Parmi les points de litige entre la France et l’Allemagne, François Fillon a cité le défi de la crise migratoire. Alors que l’Allemagne a accueilli plus d’un million de réfugiés et qu’Angela Merkel, fidèle à son engagement, refuse d’imposer un plafond clair à leur arrivée sur le territoire allemand, le candidat de la droite répète que « la France n’est pas un territoire sans limites : nous comptons 6 millions de chômeurs et près de 9 millions de personnes au-dessous du seuil de pauvreté. Ma position est claire : la France ne peut pas accepter plus de réfugiés. Le droit d’asile n’est pas le désordre migratoire. Les conditions économiques et sociales nous commandent la fermeté. » Des propos qui plairont à Horst Seehofer, chef de file de la CSU, l’aile catholique et bavaroise très conservatrice de la CDU d’Angela Merkel. Depuis des mois, Horst Seehofer tente d’imposer un plafond à l’arrivée massive de migrants en Allemagne. Malgré ces différences de vues, François Fillon plaide pour l’harmonisation des règles d’accueil et la création d’un droit d’asile européen.
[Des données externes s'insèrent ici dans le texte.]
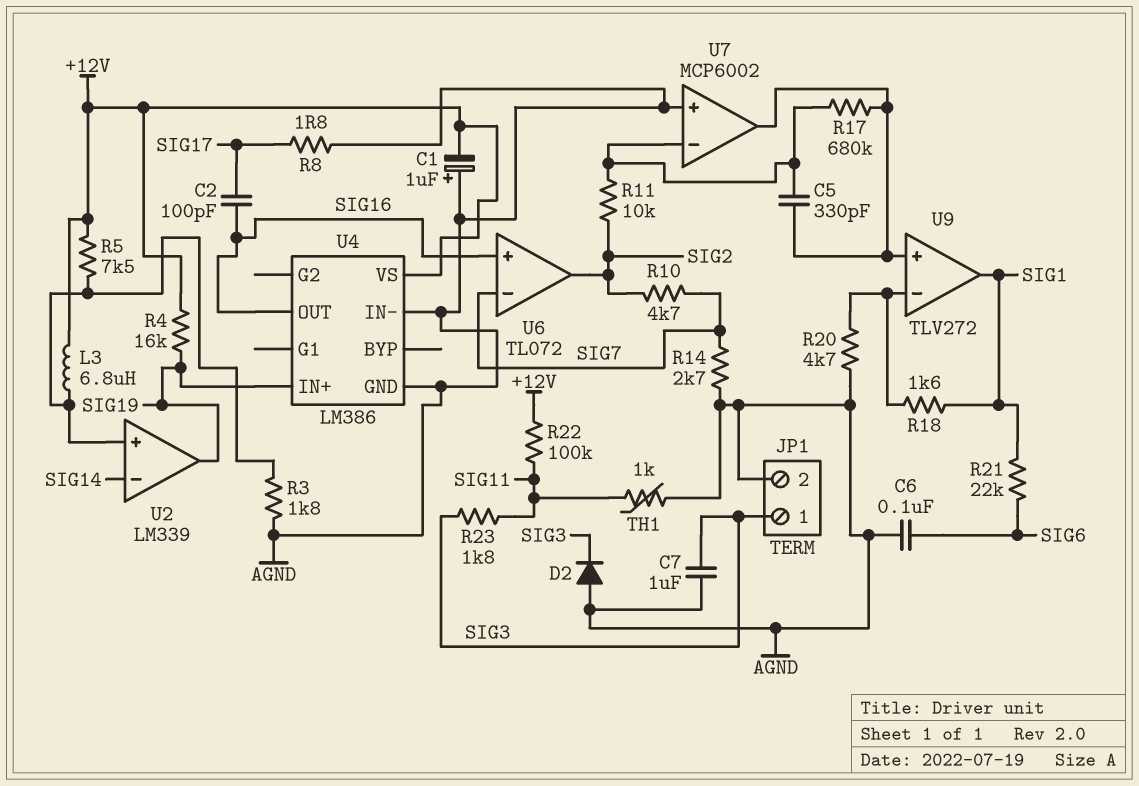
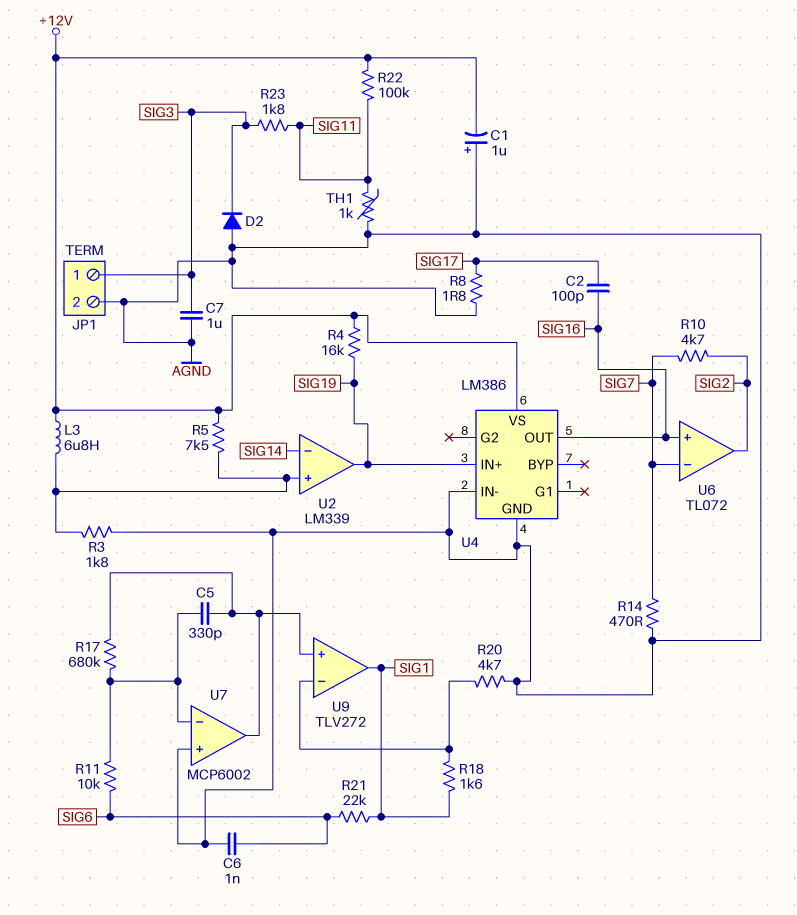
C6: 100nF (AGND, SIG6) -> 1nF (AGND, SIG6)
R11: 10k (SIG2, U7/in-) -> 10k (SIG6, U7/in-)
R14: 2.7k (AGND, SIG7) -> 470 (AGND, SIG7)

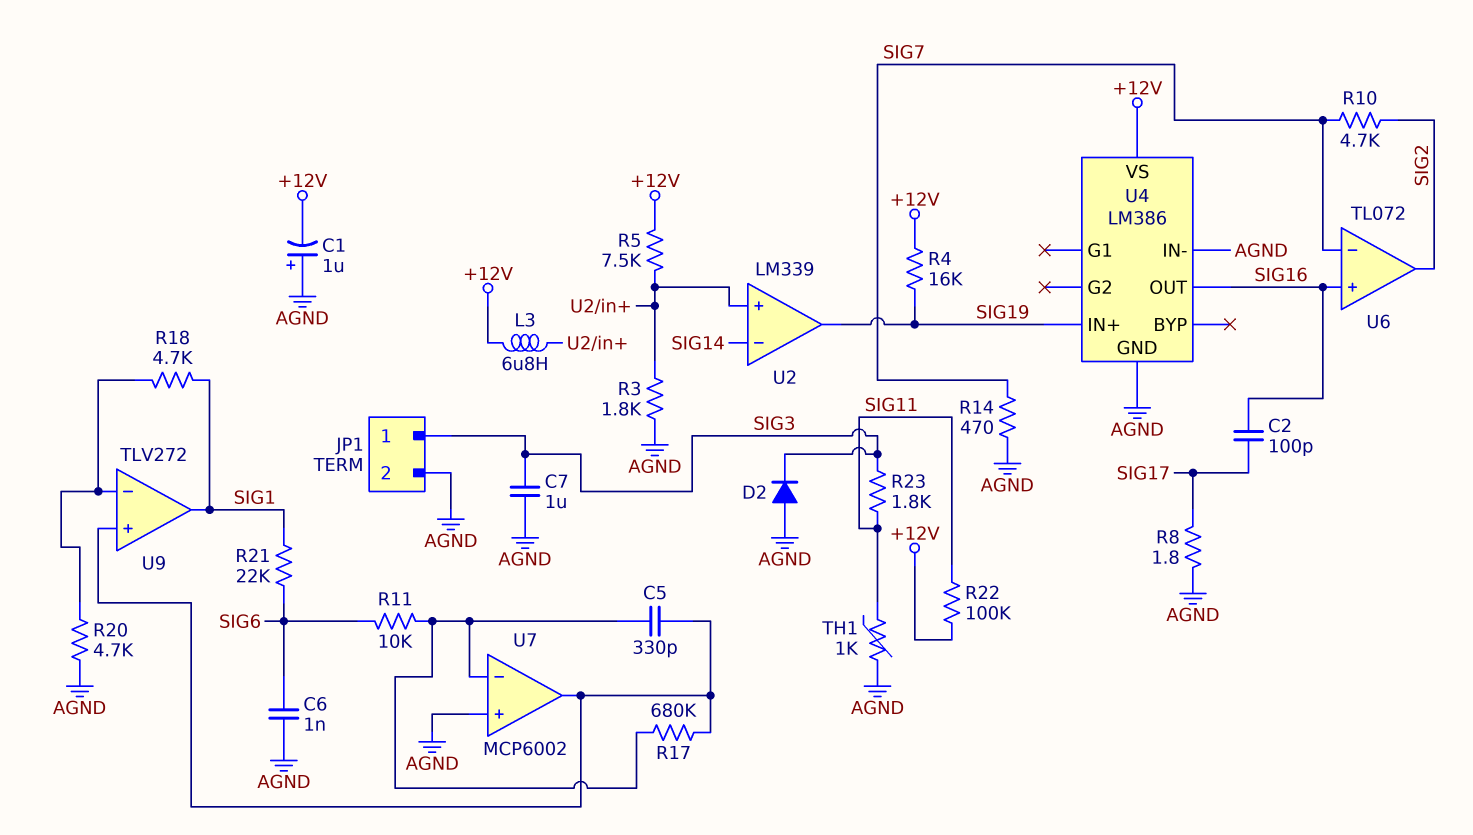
R18: 1.6k (SIG1, U9/in-) -> 4.7k (SIG1, U9/in-)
Fillon ne croit pas aux sanctions imposées à la Russie
Autre sujet d’actualité : la sécurité. Avant de venir prononcer son discours à la fondation Adenauer, François Fillon était allé se recueillir sur la place où se tenait le marché de Noël, lieu de l’attentat terroriste avant Noël. Tandis que les Américains refusent de plus en plus de mettre leur puissance militaire au service des Européens, surtout depuis l’élection de Donald Trump, ceux-ci « doivent désormais assumer une part plus importante de leur sécurité » en augmentant, en particulier, les budgets de la défense.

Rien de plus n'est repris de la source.